Lesser Antilles (Security threat level – 1): On 3 July 2021, Prime Minister Timothy Harris imposed a lockdown on the island of Nevis until 0500 local time (0900 UTC) on 12 July due to a spike in COVID-19 cases. The measure coincides with a lockdown imposed on the island of St. Kitts on 27 June, which will also end on 12 July. During this time, travel away from home is only permitted for essential workers and for individuals dealing with medical emergencies, while all large gatherings are banned, including parties and other social activities. Additionally, all bars, beaches, nightclubs and rum shops are closed.

United States (Security threat level – 2): At approximately 0800 local time (1200 UTC) on 6 July 2021, Tropical Storm Elsa was located approximately 55 mi (90 km) southwest of the Florida Keys and was moving north-northwest at 12 mph (19 kph), according to the National Hurricane Center. At that time, the storm was generating maximum sustained winds of 60 mph, with higher gusts. On its current forecast path, the storm will pass near the Florida Keys on 6 July and move near portions of the west coast of Florida later the same day and into 7 July. Elsa is projected to make landfall along the northern Florida Gulf Coast on the morning of 7 July and affect the southwestern United States through 8 July as it moves in a northeastwardly direction.

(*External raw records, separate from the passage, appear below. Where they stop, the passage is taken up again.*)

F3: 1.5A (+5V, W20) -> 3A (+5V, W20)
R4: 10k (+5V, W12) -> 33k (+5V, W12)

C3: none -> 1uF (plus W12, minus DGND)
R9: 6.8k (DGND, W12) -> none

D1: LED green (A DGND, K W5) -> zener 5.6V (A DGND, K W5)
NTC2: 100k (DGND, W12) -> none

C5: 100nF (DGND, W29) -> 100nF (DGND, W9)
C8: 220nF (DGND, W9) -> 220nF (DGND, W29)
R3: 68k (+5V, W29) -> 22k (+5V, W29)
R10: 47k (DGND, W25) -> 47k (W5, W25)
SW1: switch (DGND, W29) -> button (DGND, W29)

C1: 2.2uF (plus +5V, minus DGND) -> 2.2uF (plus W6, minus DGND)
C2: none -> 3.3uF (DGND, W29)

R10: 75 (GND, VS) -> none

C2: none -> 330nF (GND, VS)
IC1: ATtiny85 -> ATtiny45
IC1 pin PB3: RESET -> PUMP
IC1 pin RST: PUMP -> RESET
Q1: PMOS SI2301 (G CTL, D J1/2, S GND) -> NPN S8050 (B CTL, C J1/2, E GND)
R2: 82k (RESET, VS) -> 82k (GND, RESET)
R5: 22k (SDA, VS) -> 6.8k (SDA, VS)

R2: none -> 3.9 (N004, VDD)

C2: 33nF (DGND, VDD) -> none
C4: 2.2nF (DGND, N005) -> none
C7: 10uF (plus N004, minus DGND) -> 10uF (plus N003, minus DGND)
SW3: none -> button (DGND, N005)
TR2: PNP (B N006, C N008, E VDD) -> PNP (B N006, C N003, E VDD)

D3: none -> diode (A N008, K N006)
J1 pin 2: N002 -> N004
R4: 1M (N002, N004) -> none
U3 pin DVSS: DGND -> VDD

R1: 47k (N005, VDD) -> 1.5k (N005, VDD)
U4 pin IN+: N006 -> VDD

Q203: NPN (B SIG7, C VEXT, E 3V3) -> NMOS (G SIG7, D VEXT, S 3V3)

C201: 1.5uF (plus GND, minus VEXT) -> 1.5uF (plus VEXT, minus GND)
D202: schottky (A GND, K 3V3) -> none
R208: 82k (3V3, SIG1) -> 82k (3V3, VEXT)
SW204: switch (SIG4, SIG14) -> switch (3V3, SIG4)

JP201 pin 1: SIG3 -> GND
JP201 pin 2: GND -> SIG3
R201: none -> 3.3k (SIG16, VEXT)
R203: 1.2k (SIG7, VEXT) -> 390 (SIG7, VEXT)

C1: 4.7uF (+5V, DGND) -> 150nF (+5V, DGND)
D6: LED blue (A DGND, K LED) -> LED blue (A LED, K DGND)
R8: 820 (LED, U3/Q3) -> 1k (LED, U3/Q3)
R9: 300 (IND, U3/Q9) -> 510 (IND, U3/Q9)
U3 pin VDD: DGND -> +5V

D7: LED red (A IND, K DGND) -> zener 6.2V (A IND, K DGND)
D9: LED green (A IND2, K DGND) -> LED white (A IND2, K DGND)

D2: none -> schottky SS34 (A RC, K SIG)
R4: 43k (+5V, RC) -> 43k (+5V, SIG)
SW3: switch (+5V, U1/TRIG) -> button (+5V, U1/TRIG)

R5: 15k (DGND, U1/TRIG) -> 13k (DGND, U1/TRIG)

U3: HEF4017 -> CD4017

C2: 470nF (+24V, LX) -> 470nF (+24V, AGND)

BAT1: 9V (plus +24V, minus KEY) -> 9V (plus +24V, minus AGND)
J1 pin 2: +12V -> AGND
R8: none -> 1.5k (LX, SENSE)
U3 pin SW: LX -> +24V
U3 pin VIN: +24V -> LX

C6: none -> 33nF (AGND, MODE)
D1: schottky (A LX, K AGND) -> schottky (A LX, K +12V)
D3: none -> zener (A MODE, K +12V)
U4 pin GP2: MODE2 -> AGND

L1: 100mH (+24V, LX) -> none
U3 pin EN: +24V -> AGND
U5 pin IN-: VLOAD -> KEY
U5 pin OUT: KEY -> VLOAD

Elsa’s passage on 2 July left one person dead on the island of St. Lucia and claimed two more victims in the Dominican Republic. The storm felled trees and damaged residences at hurricane strength on the islands of Barbados, Guadeloupe, Martinique and St. Vincent before weakening to a tropical storm and moving across the Dominican Republic and Haiti; authorities on the island of North Trinidad advised residents to limit water usage after the storm temporarily disrupted water treatment plants. On the island of Martinique, the storm’s passage left 7,000 residents without power. Officials on the island of Barbados temporarily closed Grantley Adams International Airport (TBPB/BGI) during 3-4 July as the storm passed.

High winds are currently affecting areas of central and western Cuba and will begin to affect Florida’s west coast later on 6 July before reaching west-central Florida and the Florida Big Bend region in the evening. A tropical storm surge of 3-5 feet is forecast to affect areas from the Aucilla River to the Ochlockonee River in Florida, while a 2-4 feet storm surge is projected for the southern coast of Cuba, and from Bonita Beach to Englewood, Florida – including Charlotte Harbor. Additional storm surges of smaller magnitudes are anticipated in areas along the affected Florida coast. Tropical Storm Elsa is predicted to produce 5-10 inches of rain across areas of Cuba on the evening of 6 July, with isolated maximums of 15 inches. Flash floods and subsequent mudslides are possible in the affected areas. During 6-7 July, the storm is expected to produce 3-5 inches of rain along the Florida Keys and southwest and western areas of Florida, with localized maximum totals of up to 8 inches, and 2-4 inches across the rest of Florida, with maximum totals of up to 6 inches. Rainfall of 3-5 inches is forecast to impact areas of southeast Georgia and the low country of South Carolina, while 1-3 inches of rainfall is expected to affect coastal portions of North Carolina and southeastern Virginia, with isolated totals of 5 inches. Tornados are possible on 6-7 July across the Florida Peninsula and the affected areas of Georgia and South Carolina, and on 8 July in the eastern Carolinas and far southeast Virginia. Swells and life-threatening surf and rip current conditions are forecast across parts of the Florida Keys and the Floridian west coast on 6-7 July.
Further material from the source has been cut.